Offendamites:                                   People who look for ways to be offended.

Gender Specific:                               Man, woman, boy, girl, son, daughter

Transgenders:                                  People confused as to their sexual orientation.

Misgendering:                                   Incorrect usage of gender specific pronouns: he, she, him, her.

Offensive Word

How Used

Why they are offended and Who is Offended:

USE THIS INSTEAD

Mama

I love my mama.

“Mama” is gender specific, to be politically correct we must avoid gender specific terms.

OFFENDED: Transgenders, Those with mama issues, some feminists, Politically Correct Police

GENETIC ICUBATOR

“I love my genetic incubator.”

He, she, him, her, his, hers

He walked into the room.

These are gender specific pronouns and to use these terms is to risk “misgendering.”

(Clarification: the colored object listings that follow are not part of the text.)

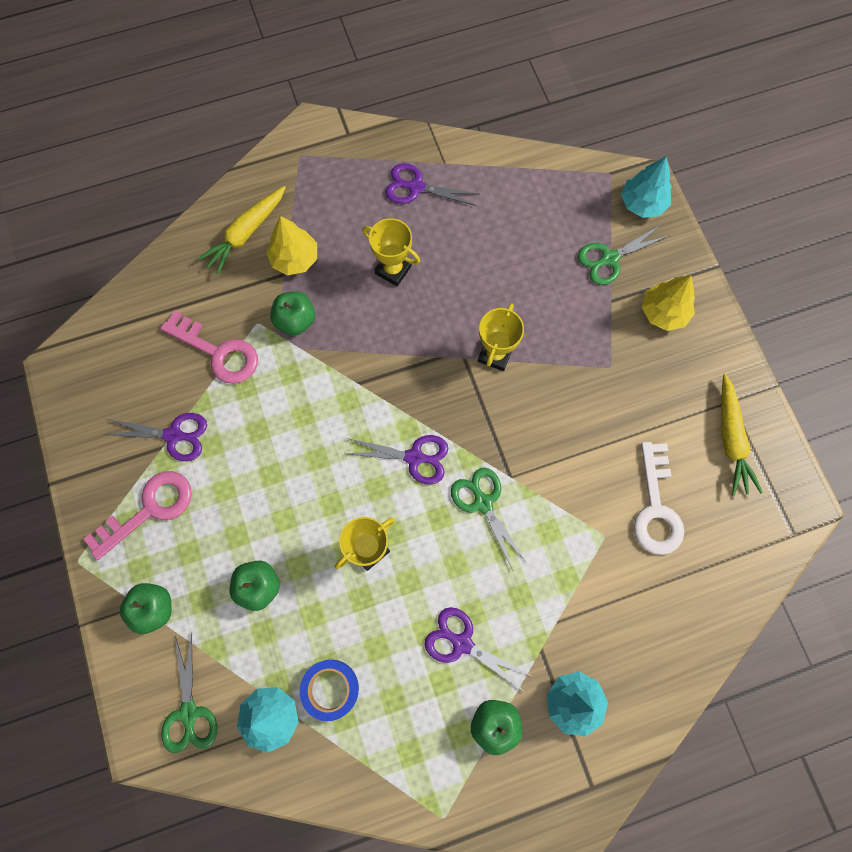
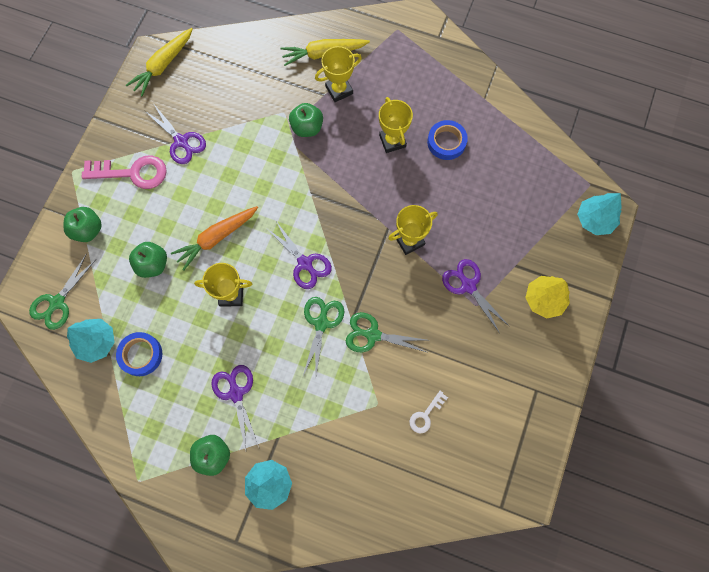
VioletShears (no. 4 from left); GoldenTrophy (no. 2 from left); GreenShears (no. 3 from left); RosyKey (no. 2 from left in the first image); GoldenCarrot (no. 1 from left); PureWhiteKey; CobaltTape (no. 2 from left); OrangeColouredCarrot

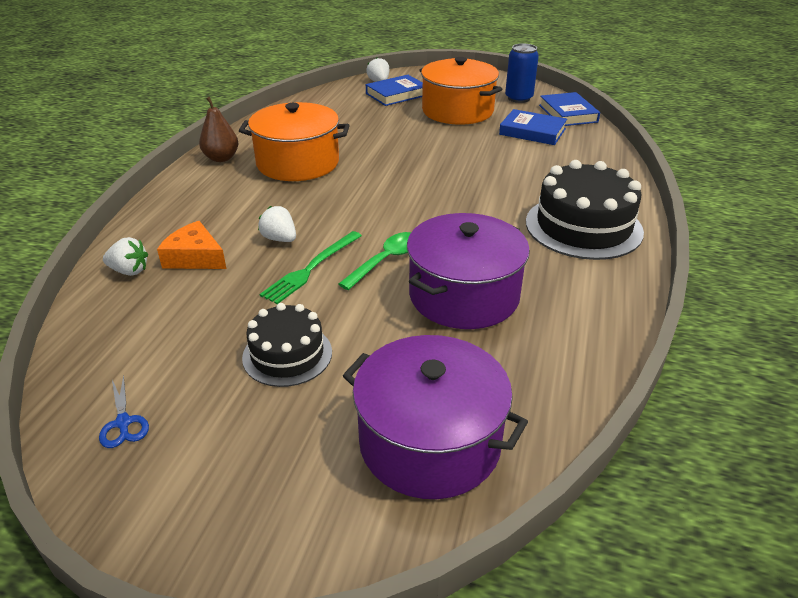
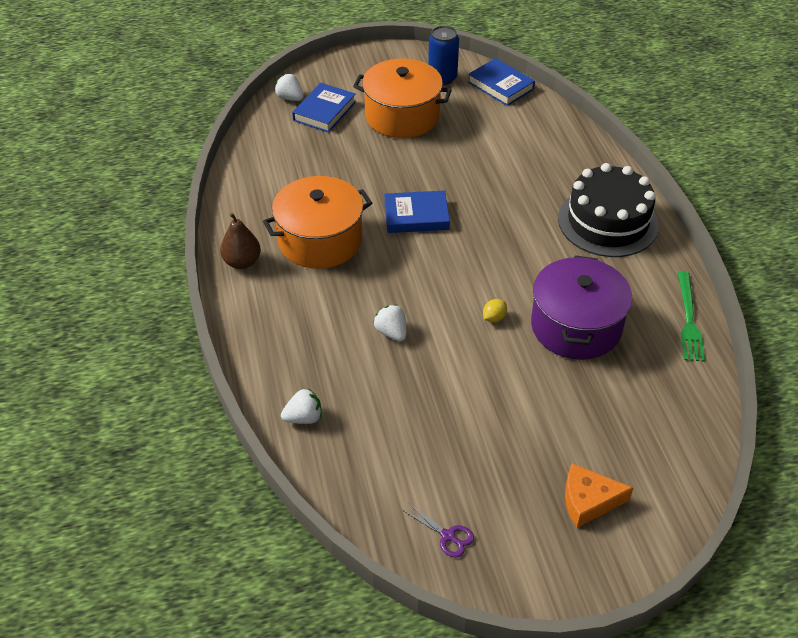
CobaltBook (no. 2 from left); PureWhiteBerry (no. 3 from left); OrangeColouredCheese; GreenFork; GoldenCitrusFruit; EbonyLayerCake (no. 1 from left in the first image); VioletStockpot (no. 1 from left in the first image); VioletShears

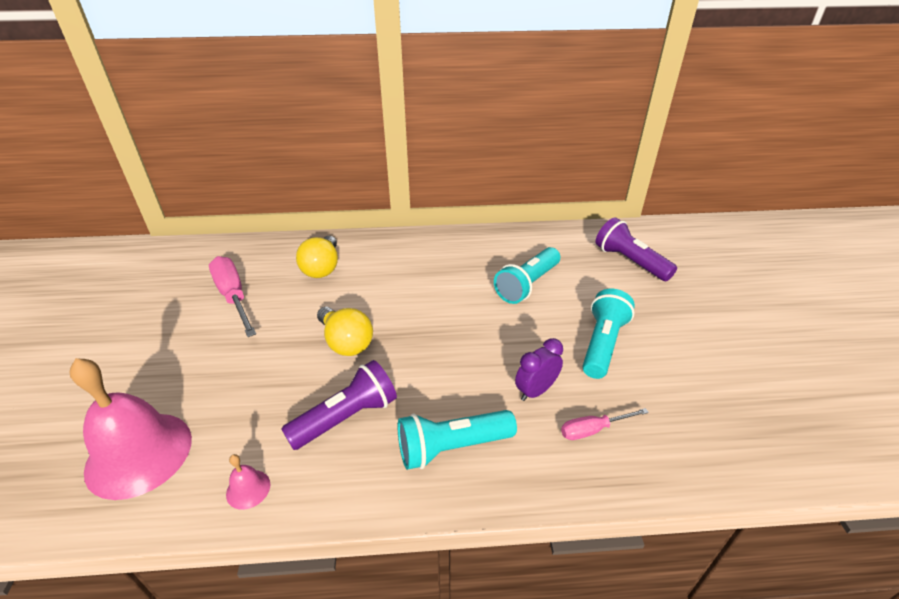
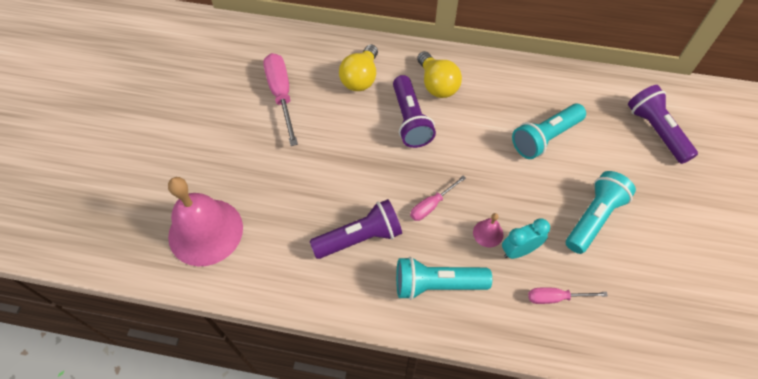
GoldenBulb (no. 2 from left); TealAlarmClock; RosyBell (no. 2 from left); VioletTorch (no. 2 from left); RosyHandScrewdriver (no. 2 from left)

OFFENDED: Transgenders and Politically Correct Police

IT

“It walked into the room.

Boy or Girl

The boy walked into the room.

To be politically correct all instances of misgendering must be avoided.

OFFENDED: Transgenders and Politically Correct Police

SHIM

The shim walked into the room.

Man or Woman

The man and woman went on a trip.

More gender specific to be avoided.

OFFENDED: Transgenders and Politically Correct Police

X and Y

X and Y went on a trip.

Mr., Mrs, Miss

Dear Mr. Smith,

One more instance of gender specific to be avoided.

OFFENDED: Transgenders and Politically Correct Police

GENDER INCLUSIVE

Dear Gender Inclusive Smith,

Special

That is so special!

Denotes approval and unless you are open to approving everyone and everything, you should avoid using the word “special.”

OFFENDED: Offendamites, Politically Correct Police

ACCEPTABLE

That is so acceptable!

Son of a Gun

That son of a gun did it again!

This offends on so many different fronts. It offends because the expression humanizes guns. It offends by alluding to the reproductive potential of guns. Also, “son” is gender specific and should be avoided.

OFFENDED: Offendamites, Humanists, 2nd Amendment Haters, Politically Correct Police

AVOID USING ANY “GUN” RELATED TERM OR PHRASE.

That x did it again!

USE A LOWER CASE “x” FOR “son” AND LOWER CASE “y” FOR DAUGHTER.

Dead

Unfortunately, James is dead.

Although a fact of end of life, this word offends many people.

OFFENDED:   Offendamites, non-Christians

LIVING IMPAIRED

Unfortunately, James is living impaired.

Suck

That movie sucks!

Although this term has become common in our society there are still some who are offended by it.

OFFENDED:   Offendamites, Baby Boomers, Church Ladies

LIP VACUUM

That movie is a lip vacuum!

Non-disabled life time welfare recipient

Uncle Jeb is a non-disabled life time welfare recipient.

Most people understand there are many people who legitimately receive welfare and disability benefits, but they are offended by those who could work but don’t.

OFFENDED:   Hard working tax payers busting their butts to make a living.

LEISURE MANIPULATOR

Uncle Jeb is a leisure manipulator.

Hopefully, this chart will provide enough information to keep people out of trouble. The best way to do that though is to lock yourself in your home and don’t entertain company outside of your family, have your groceries delivered, and avoid contact with the delivery folks at all costs. Even then, your husband or wife may still ask you to step outside before you open your mouth to speak. If they do, go sit with the dog and be thankful he doesn’t mind if you are politically correct or not as long as you scratch behind his ear. Of course, to be fair, you must do the same for the cat when he comes around. Come to think of it, maybe this is where all this political correctness started. It is certainly for the dogs! Oh yes, and for the cats as well.